History of Swift String.Index design

I'm a PL designer writing up some comparative PL linguistics on the String API design space and was hoping to bother Swifties with some questions about Swift's String.Index, which seems really nice fwiw.
(I'm also working on a language's String design, but nothing that competes head on with Swift in plausible timelines)

I noticed String's ABI and UTF-8 about the evolving internal representation and interop with Objective-C and other languages, and see some pitches about serializability of String indices.

Questions:

Would it be fair to say that one of the design goals of String.Index is by-construction guarantees that indices fall at Grapheme boundaries with the caveat that index's behaviour is underdefined when used across strings that have different internal encodings or prefixes up to index? If not, how would you characterize the goal?

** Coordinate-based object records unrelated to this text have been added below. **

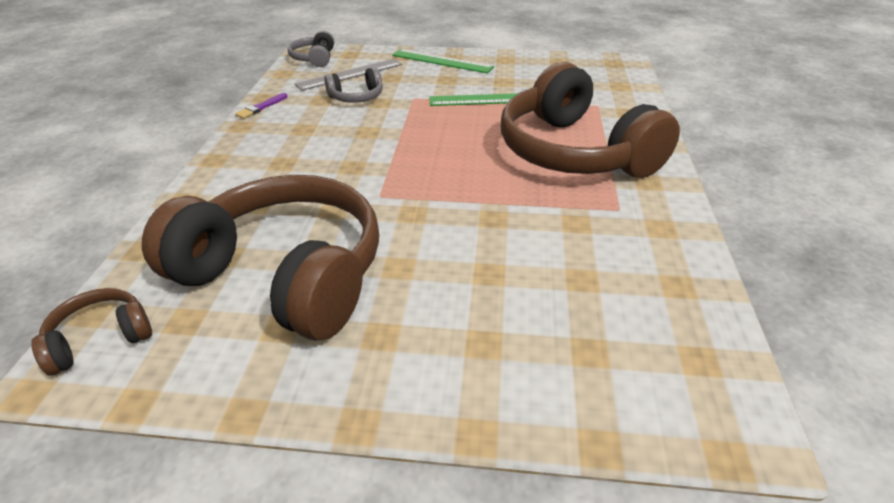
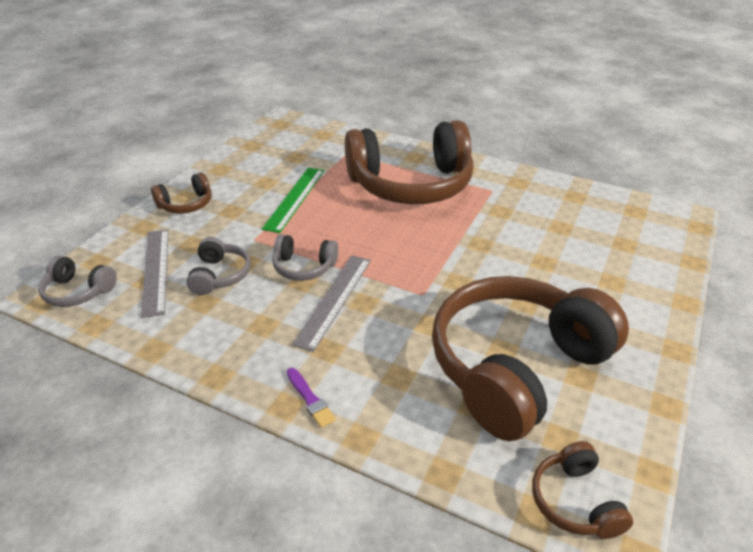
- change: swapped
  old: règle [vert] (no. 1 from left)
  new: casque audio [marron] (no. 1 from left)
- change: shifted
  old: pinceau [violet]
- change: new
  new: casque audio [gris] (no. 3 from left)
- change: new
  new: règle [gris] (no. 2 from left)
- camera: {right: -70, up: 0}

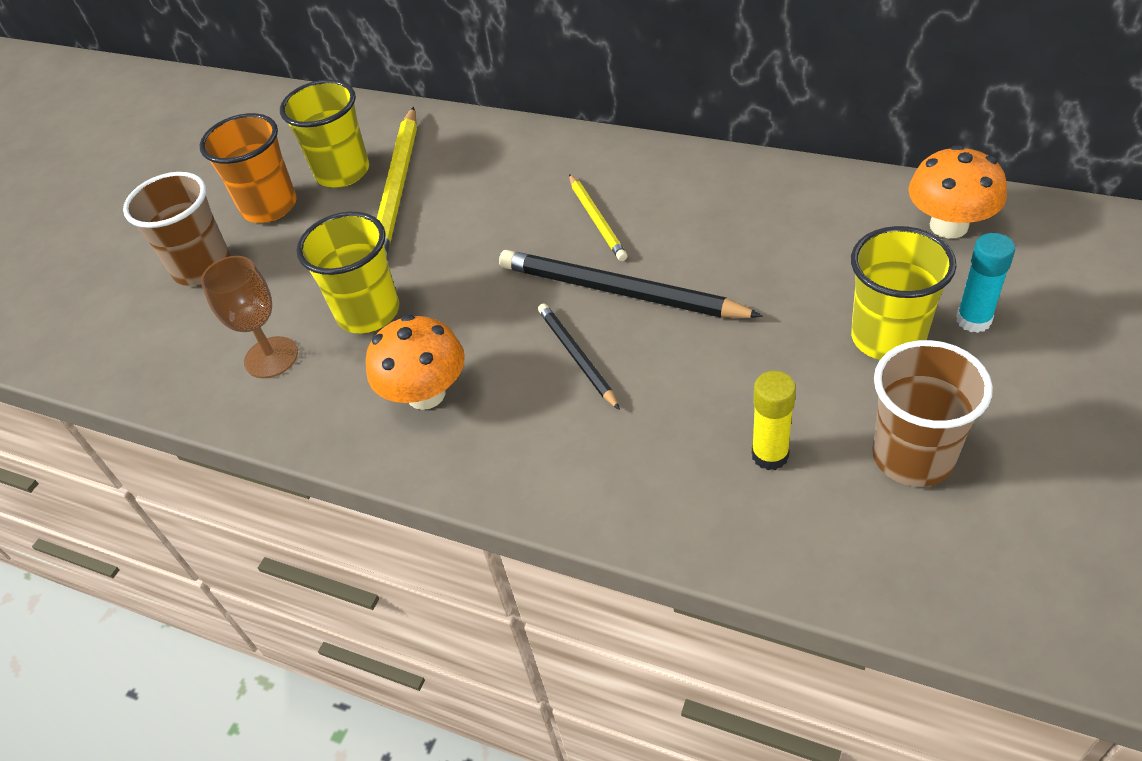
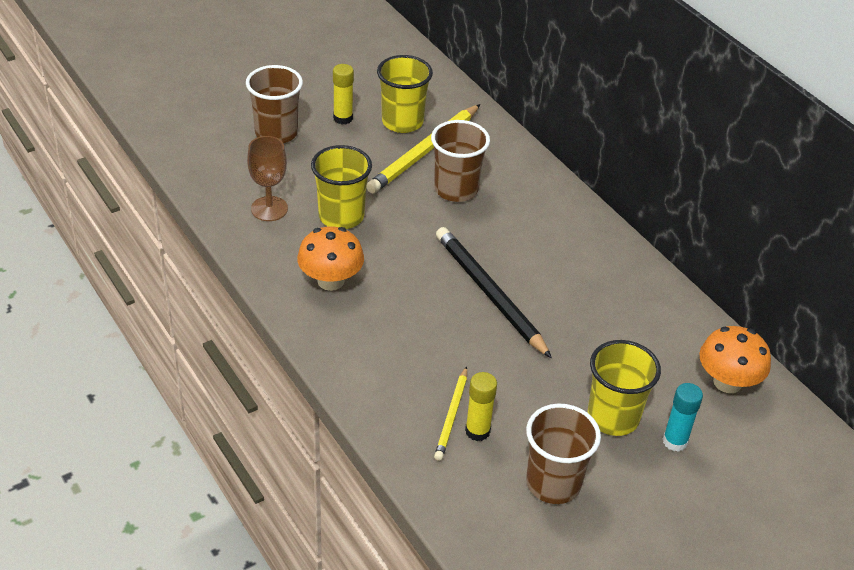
- change: swapped
  old: gobelet [orange]
  new: bâton de colle [jaune] (no. 1 from left)
- change: shifted
  old: crayon [jaune] (no. 2 from left)
- change: gone
  old: crayon [noir] (no. 1 from left)
- change: new
  new: gobelet [marron] (no. 2 from left)
- camera: {right: 25, up: -5}

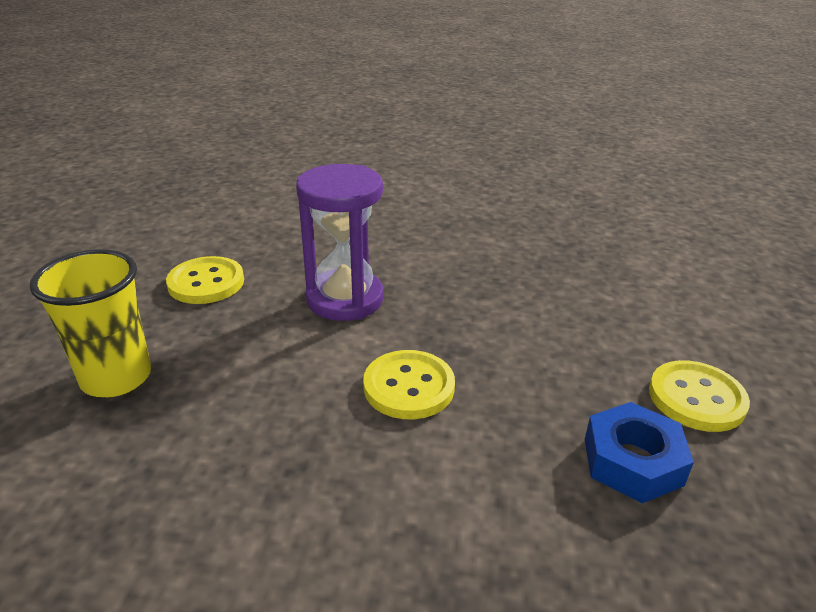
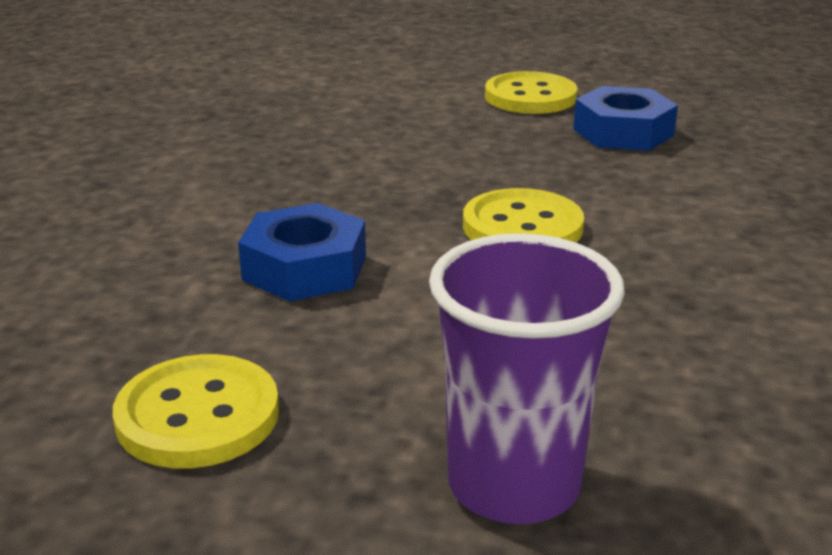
- change: swapped
  old: sablier [violet]
  new: écrou [bleu] (no. 1 from left)
- change: repainted
  old: gobelet [jaune]
  new: gobelet [violet]
- camera: {right: -85, up: -5}

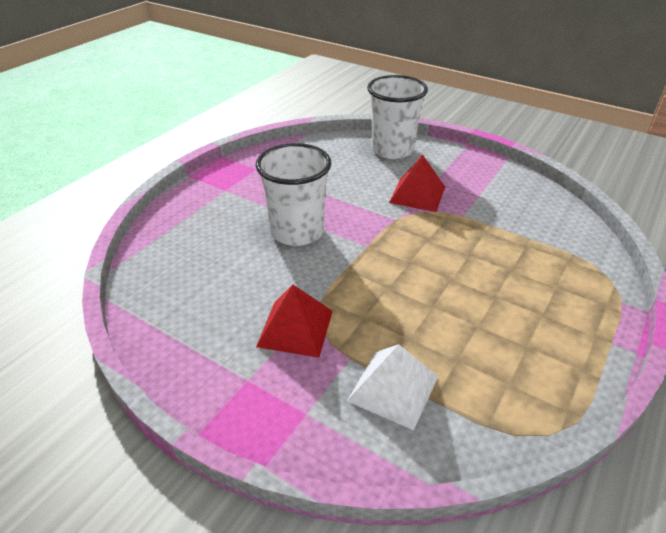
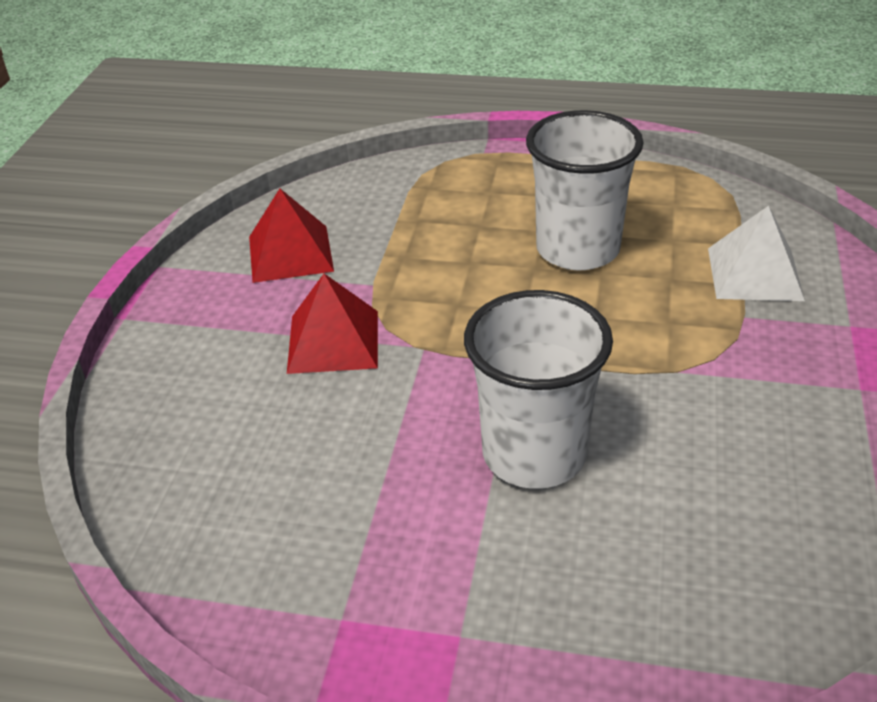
- change: shifted
  old: gobelet [blanc] (no. 2 from left)
- change: shifted
  old: pyramide [rouge] (no. 1 from left)
- camera: {right: -110, up: 0}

Was this design influenced by other languages?

Were language interop / ABI driving concerns in the initial design?

Do the language maintainers feel that the developer community largely understands and avoids cross-string-value uses of indices?

Do the language maintainers feel that developers largely understand that indices should not be treated as comparable across strings: for i into string a and j into string b, (i < j) does not imply that there are fewer indexable elements in a[..<i] than in b[..<j]? (Assuming that's right)

Are there invariants like that that developers really wish did hold?

On serialization, are string indices often sent across the network, eg as part of a JSON payload, or are the serialization concerns mostly related to object persistence?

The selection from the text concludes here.